When Hedley decided to play a prank, a line item of five rabbit costumes was added to their rider list.
At their Kingston gig in February, their opening act My Name is Kay got quite the surprise.
Given to organizers of a venue, a rider list comprises of items musicians request in their backstage area before their performance to make them comfortable.
Anne Lindsay, the Operations and Event Services manager at the K-Rock Centre, said these items can vary from flowers to animal costumes to expensive wine.
The venue is given the rider list in advance, but can sometimes scramble to pull together unconventional requests. “We had one artist play here that had a particular taste in flowers so we were given a separate flower rider and a budget of $1,500 to spend on flowers for that one day,” Lindsay said.
But occasionally costly florals don’t suffice.
Lindsay recalled one particular artist who requested the flower stems to be cut to a particular length.
Some other big name musicians have asked for a change to the regular décor of the backstage area at the K-Rock Centre.
“People have requested a certain colour of furniture so if we’ve got to provide furniture into the dressing room, some artist will demand it be a white leather couch.”
Black socks, condoms and fresh bars of soap still in the package are the most common items that Lindsay has had to find for her musicians.
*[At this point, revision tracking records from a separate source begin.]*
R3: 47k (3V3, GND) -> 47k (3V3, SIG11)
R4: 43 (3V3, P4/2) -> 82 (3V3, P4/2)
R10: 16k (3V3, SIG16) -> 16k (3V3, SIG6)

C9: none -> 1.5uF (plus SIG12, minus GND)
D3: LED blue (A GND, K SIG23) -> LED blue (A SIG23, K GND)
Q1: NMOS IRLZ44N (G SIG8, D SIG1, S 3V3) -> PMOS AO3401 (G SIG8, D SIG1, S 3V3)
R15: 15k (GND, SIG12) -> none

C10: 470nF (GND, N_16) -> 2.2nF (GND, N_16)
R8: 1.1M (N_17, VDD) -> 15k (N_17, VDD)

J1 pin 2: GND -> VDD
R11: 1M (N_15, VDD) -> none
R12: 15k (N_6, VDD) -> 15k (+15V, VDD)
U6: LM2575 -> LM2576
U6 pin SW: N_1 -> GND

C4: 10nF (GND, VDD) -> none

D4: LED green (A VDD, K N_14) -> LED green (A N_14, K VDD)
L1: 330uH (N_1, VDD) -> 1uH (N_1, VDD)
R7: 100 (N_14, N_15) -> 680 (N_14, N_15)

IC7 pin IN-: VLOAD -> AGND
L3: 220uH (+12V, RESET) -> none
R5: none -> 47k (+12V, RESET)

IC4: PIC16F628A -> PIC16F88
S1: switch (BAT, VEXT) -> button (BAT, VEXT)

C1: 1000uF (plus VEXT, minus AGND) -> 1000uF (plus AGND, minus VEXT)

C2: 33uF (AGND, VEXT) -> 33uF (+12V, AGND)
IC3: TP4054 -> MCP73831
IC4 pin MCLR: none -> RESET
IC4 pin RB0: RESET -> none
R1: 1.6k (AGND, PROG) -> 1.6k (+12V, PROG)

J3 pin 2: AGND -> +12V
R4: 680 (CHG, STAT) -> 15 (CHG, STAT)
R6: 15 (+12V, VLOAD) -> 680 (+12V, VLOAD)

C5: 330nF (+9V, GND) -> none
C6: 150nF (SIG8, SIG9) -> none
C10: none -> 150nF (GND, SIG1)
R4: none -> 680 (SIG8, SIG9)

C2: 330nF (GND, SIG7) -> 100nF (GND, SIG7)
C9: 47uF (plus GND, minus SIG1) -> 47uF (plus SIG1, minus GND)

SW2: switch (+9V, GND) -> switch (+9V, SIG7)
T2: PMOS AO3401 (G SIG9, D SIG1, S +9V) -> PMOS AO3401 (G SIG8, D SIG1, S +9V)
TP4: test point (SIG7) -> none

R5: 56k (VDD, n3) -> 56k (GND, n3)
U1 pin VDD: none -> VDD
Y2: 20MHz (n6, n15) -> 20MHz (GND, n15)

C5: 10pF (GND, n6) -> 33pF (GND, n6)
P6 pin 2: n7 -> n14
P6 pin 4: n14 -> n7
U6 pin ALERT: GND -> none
However, the most popular celebrities are often more altruistic in their riders.
Canadian legend Neil Young, who played at the venue last weekend, asked Lindsay and the rest of the K-Rock staff to remove all plastic bottles in the backstage areas.
Water coolers were used to fill up reusable mugs and cups, Lindsay said.
“A lot of the celebrities we get playing here actually are very environmentally conscious,” she said.
Further up from the K-Rock Centre, Virginia Clark has fewer flower stems to cut at the Grad Club.
“The riders I get are never usually outrageous. There’s the urban myths about only brown M&Ms in a bowl like for the band Van Halen,” she said. “But the only reason they did that was to see if the person actually read the rider,” she said.
A common request Clark said she noticed on rider lists is a platter of hummus, pita, veggies and dip.
The biggest thing musicians crave while on the road is the accommodations of home, Clark said.
“Because they’re on the road, it’s not easy. They’re in transit all the time and don’t have the convenience of going home after work.” Achieving the comfort of home is occasionally taken one step further.
“The cutest one I’ve had is bands ask me to bring in any dogs if we had them at home. When Neko Case came, I had the Kingston Humane Society there and they had dogs for the band to see and they really loved that a lot, we even had one puppy get adopted.”
While most of her interactions with musicians playing at the Grad Club goes off without a hitch, Clark said there have been some rider list items she hasn’t been able to get a hold of.
“The hardest thing I’ve had is finding cashew juice in Kingston. I can’t say who it was, they were a pretty big act and they were from America,” she said. “It was the Holy Grail for requests.”